Penelusuran Manuskrip Tentang Pesantren dan Islam Nusantara

Manuskrip adalah naskah kuno tulisan tangan karya orang terdahulu yang menjadi kajian filologi. Pengertian manuskrip saat ini perlahan meluas menjadi segala bentuk naskah tertulis yang biasanya telah berusia ratusan tahun lalu yang dibuat manusia baik terkait ilmu pengetahuan, kesusasteraan, undang-undang, ketatanegaraan dan lain sebagainya.  Berbagai manuskrip ini masih tersimpan rapi di beberapa museum dan perpustakaan, walaupun ada juga beberapa manuskrip ditemukan di beberapa daerah dalam kondisi tidak terawat atau rusak.
Penelusuran manuskrip ini merupakan tugas dari mata kuliah Pesantren Studies dengan dosen pengampu Ahmad Baso. Sebelum mengikuti perkuliahan ini saya belum begitu memahami apa yang dimaksud dengan manuskrip yang sesungguhnya. Namun dengan bekal pengetahuan yang minim saya mencoba untuk melakukan penelusuran manuskrip tentang pesantren dan Islam Nusantara ini ke Perpustakaan Nasional yang beralamat di Jalan Salemba Raya Jakarta Pusat. Kunjungan ke gedung Perpustakaan Nasional ini merupakan kunjungan pertama bagi saya, sehingga ada hikmah positif yang dapat dipetik dari perjalanan ini, yaitu apabila tidak ada tugas dari Pak Ahmad Baso maka saya mungkin tidak pernah datang ke Perpustakaan Nasional.

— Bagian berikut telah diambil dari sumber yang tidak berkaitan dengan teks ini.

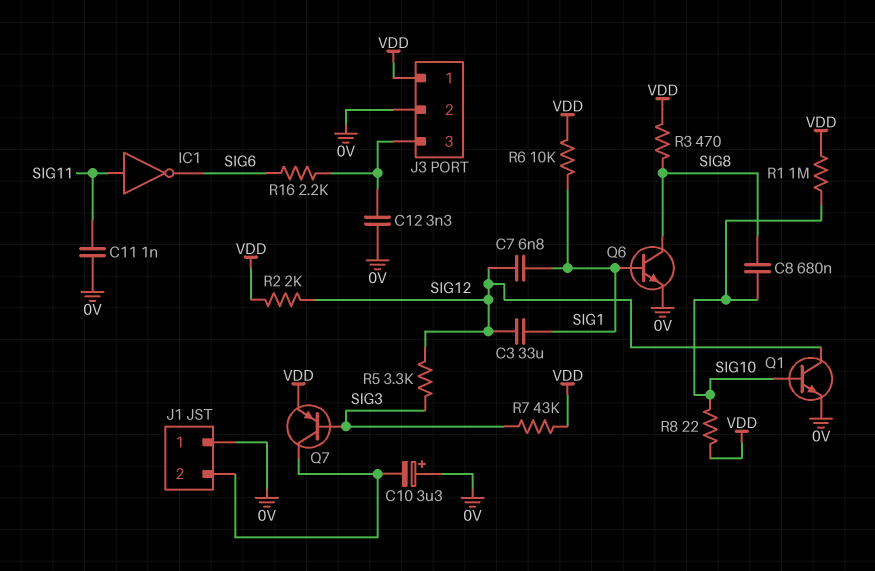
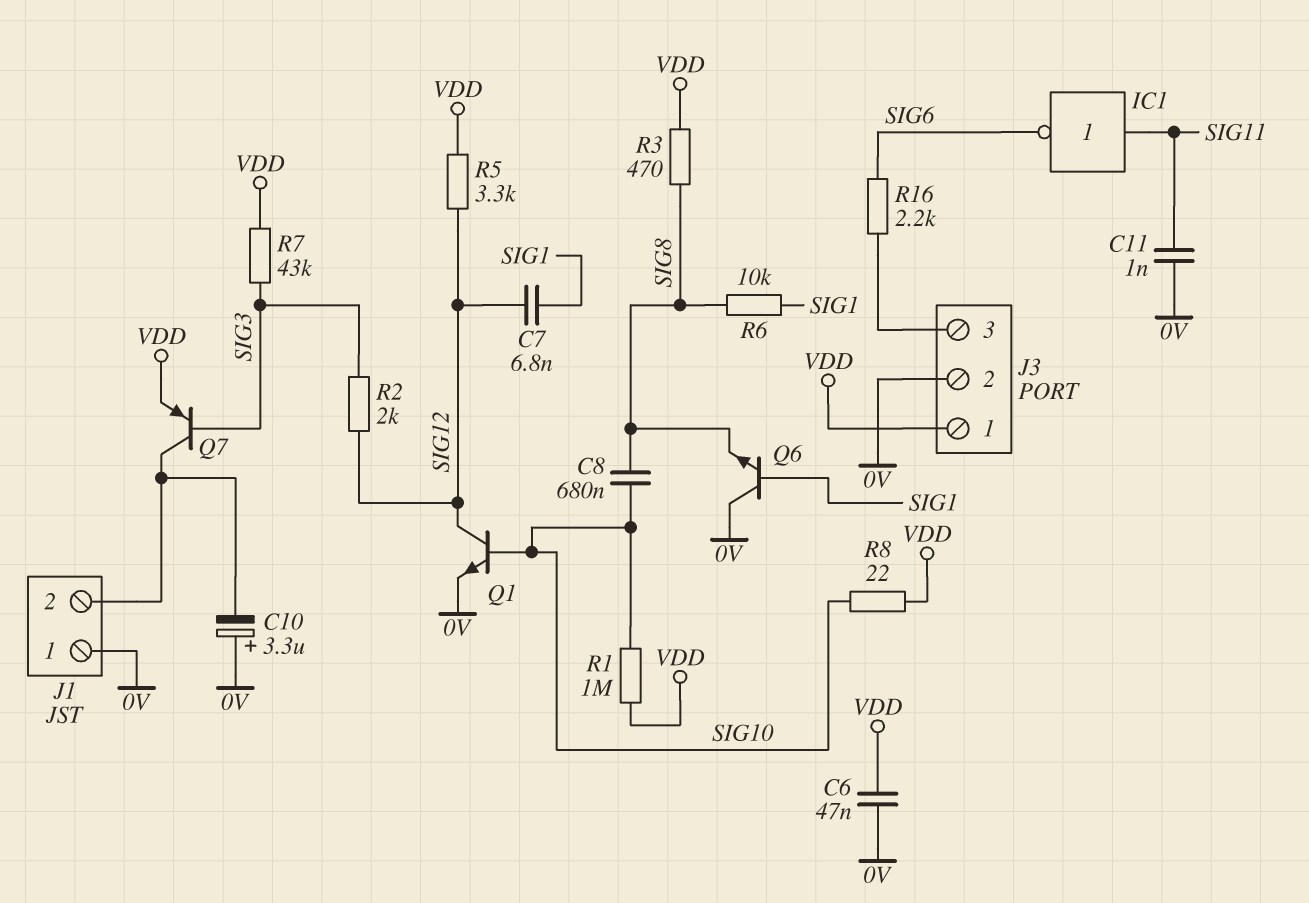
C3: 33uF (SIG1, SIG12) -> none
C6: none -> 47nF (0V, VDD)
C12: 3.3nF (0V, J3/3) -> none
Q6: NPN (B SIG1, C SIG8, E 0V) -> NPN (B SIG1, C 0V, E SIG8)
R2: 2k (SIG12, VDD) -> 2k (SIG3, SIG12)
R5: 3.3k (SIG3, SIG12) -> 3.3k (SIG12, VDD)
R6: 10k (SIG1, VDD) -> 10k (SIG1, SIG8)

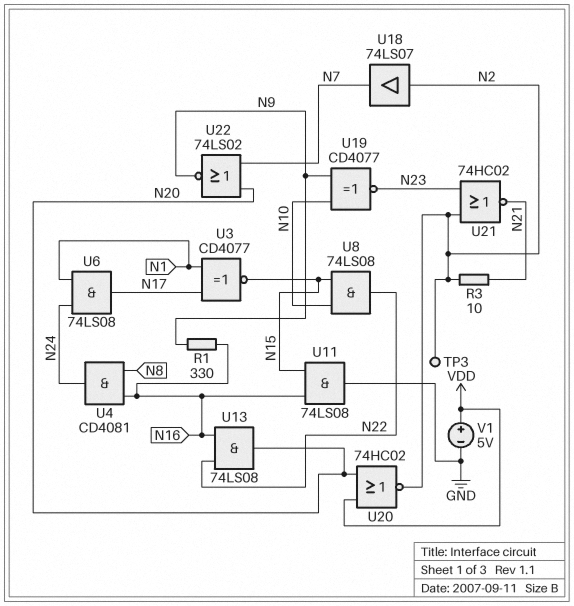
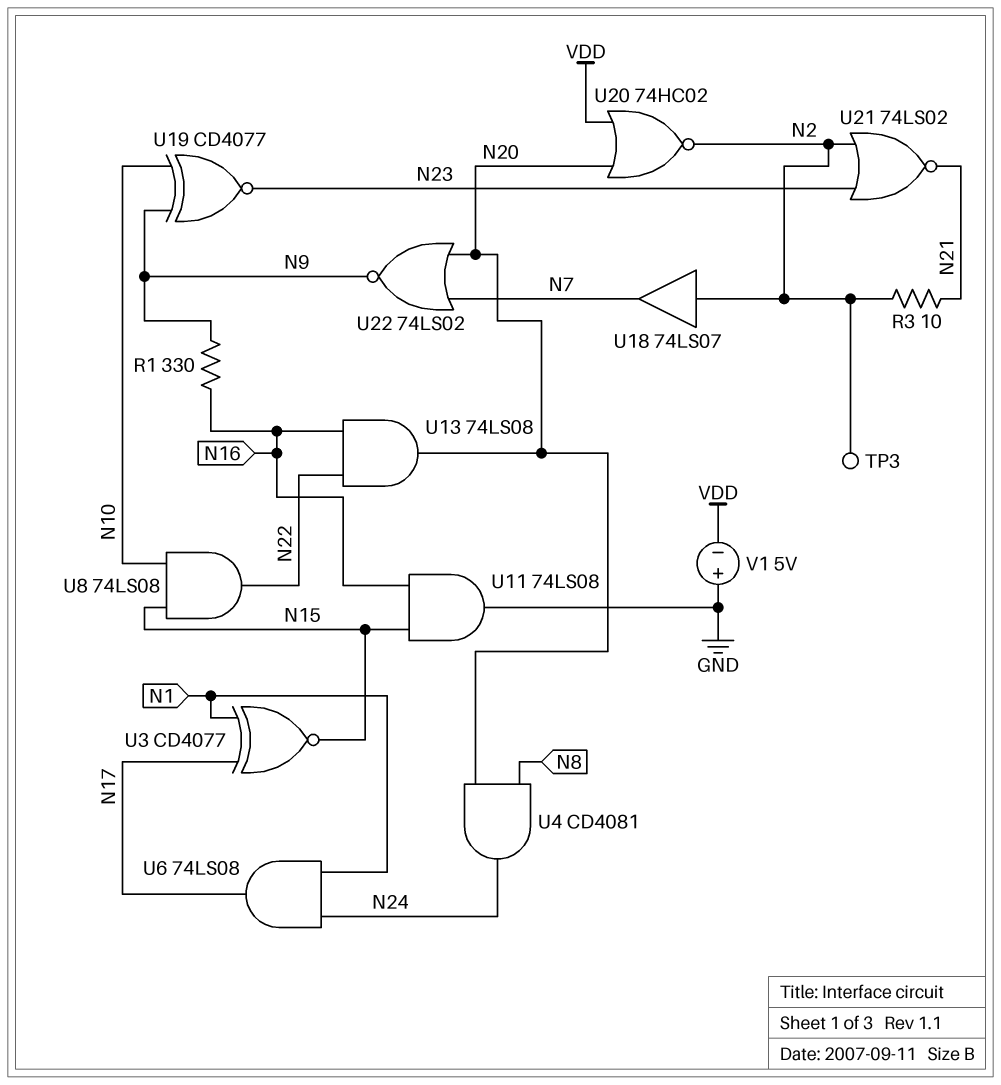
U4: AND CD4081 (in N8, in N16, out N24) -> AND CD4081 (in N8, in N20, out N24)
U21: NOR 74HC02 (in N2, in N23, out N21) -> NOR 74LS02 (in N2, in N23, out N21)
V1: 5V (plus VDD, minus GND) -> 5V (plus GND, minus VDD)

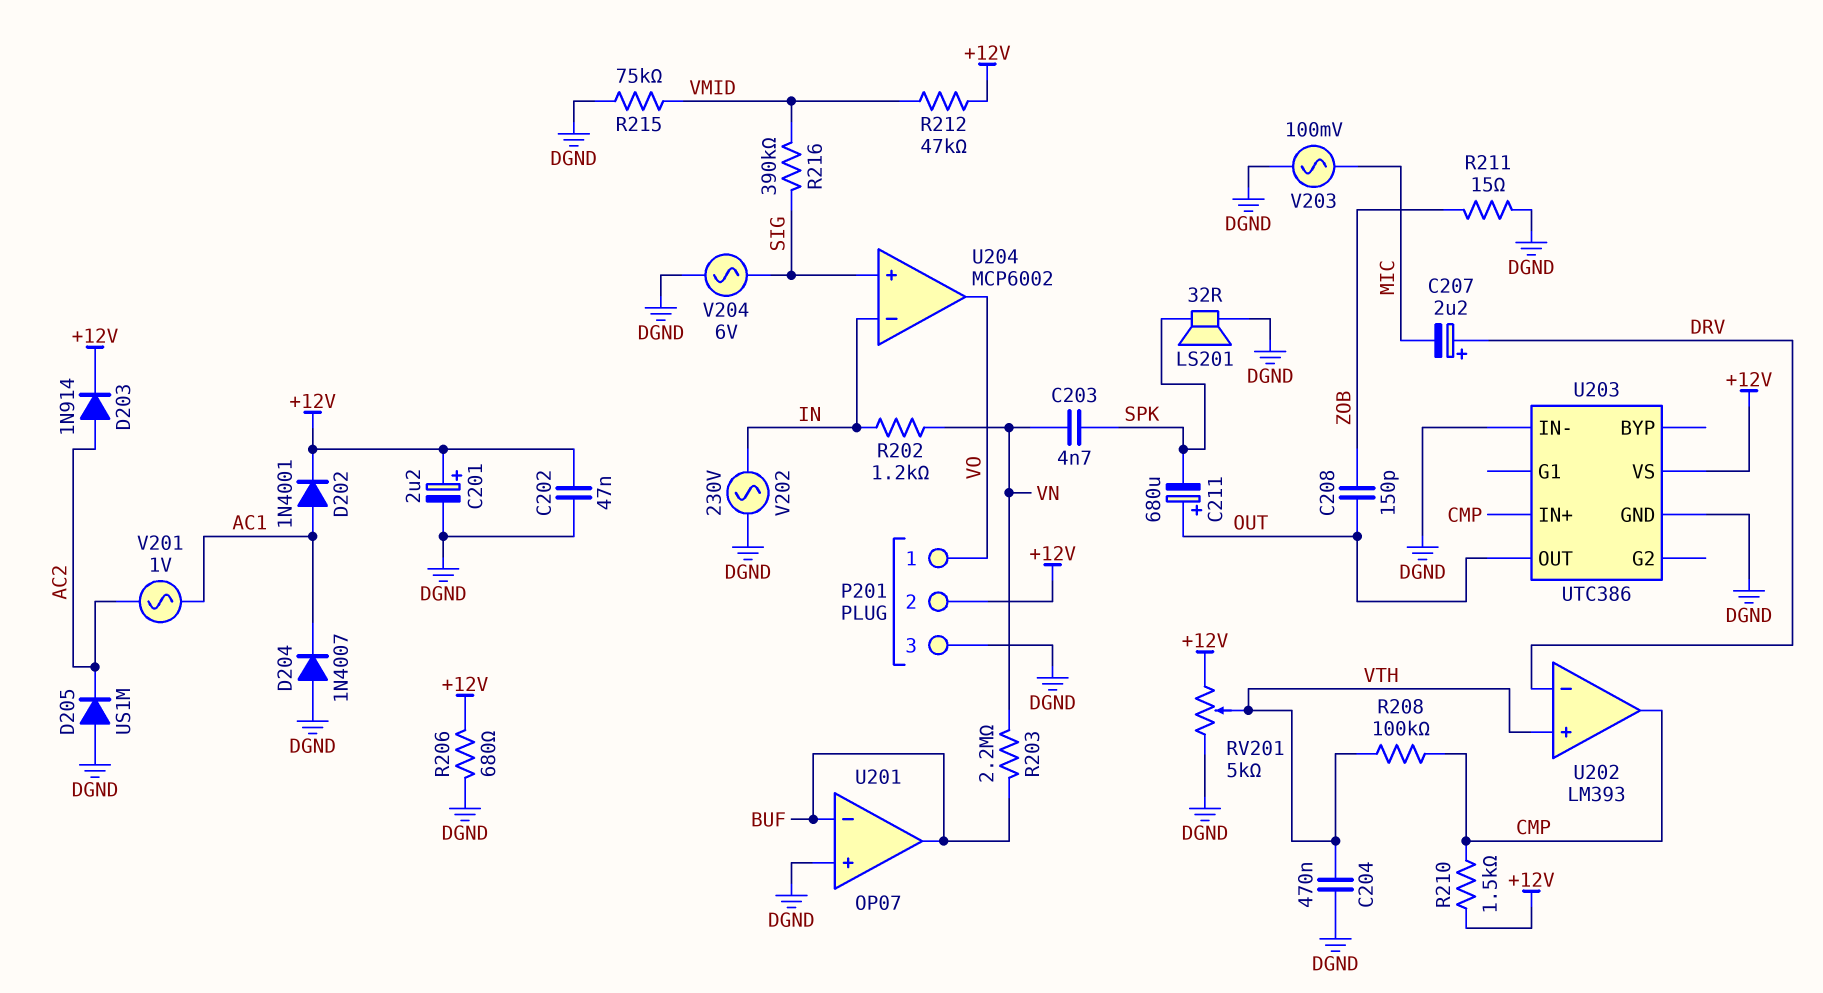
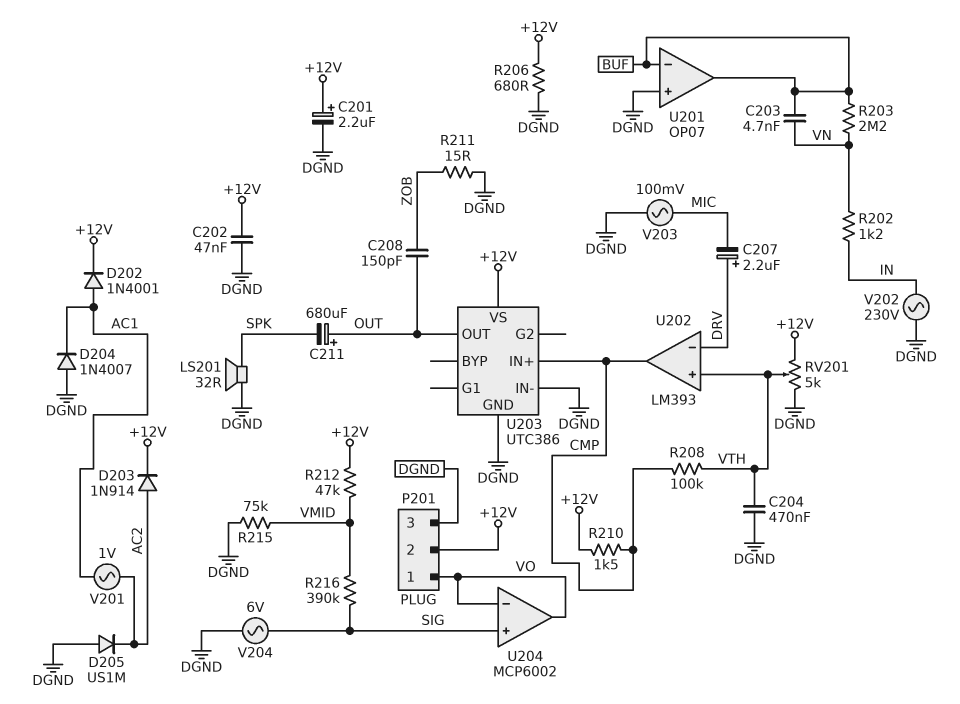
C203: 4.7nF (SPK, VN) -> 4.7nF (BUF, VN)
U204 pin in-: IN -> VO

Di lobbi perpustakaan tersebut petugas keamanan memberi tahu saya agar mendaftarkan diri terlebih dahulu untuk menjadi anggota, karena jika tidak maka saya tidak mendapatkan izin akses masuk ke dalam walaupun hanya sekedar untuk membaca atau melihat-lihat. Untuk itu pertama-tama saya harus mengantri untuk membuat kartu anggota, sebagai informasi saja bahwa pembuatan kartu anggota perpustakaan nasional tidak dipungut biaya alias gratis.
Sesudah membuat kartu anggota barulah saya diizinkan masuk dan langsung naik ke lantai 2 dimana saya mencari terlebih dulu katalog buku atau koleksi manuskrip yang saya cari. Setelah membuka-buka katalog dan mendapat bantuan informasi dari petugas kemudian saya menuju ke lantai 5, tempat menyimpan koleksi ratusan bahkan mungkin ribuan manuskrip Nusantara. Di sana saya menyerahkan nomor kode atau katalog manuskrip kepada petugas ruangan manuskrip yang kemudian membantu mencarikan naskah yang saya cari.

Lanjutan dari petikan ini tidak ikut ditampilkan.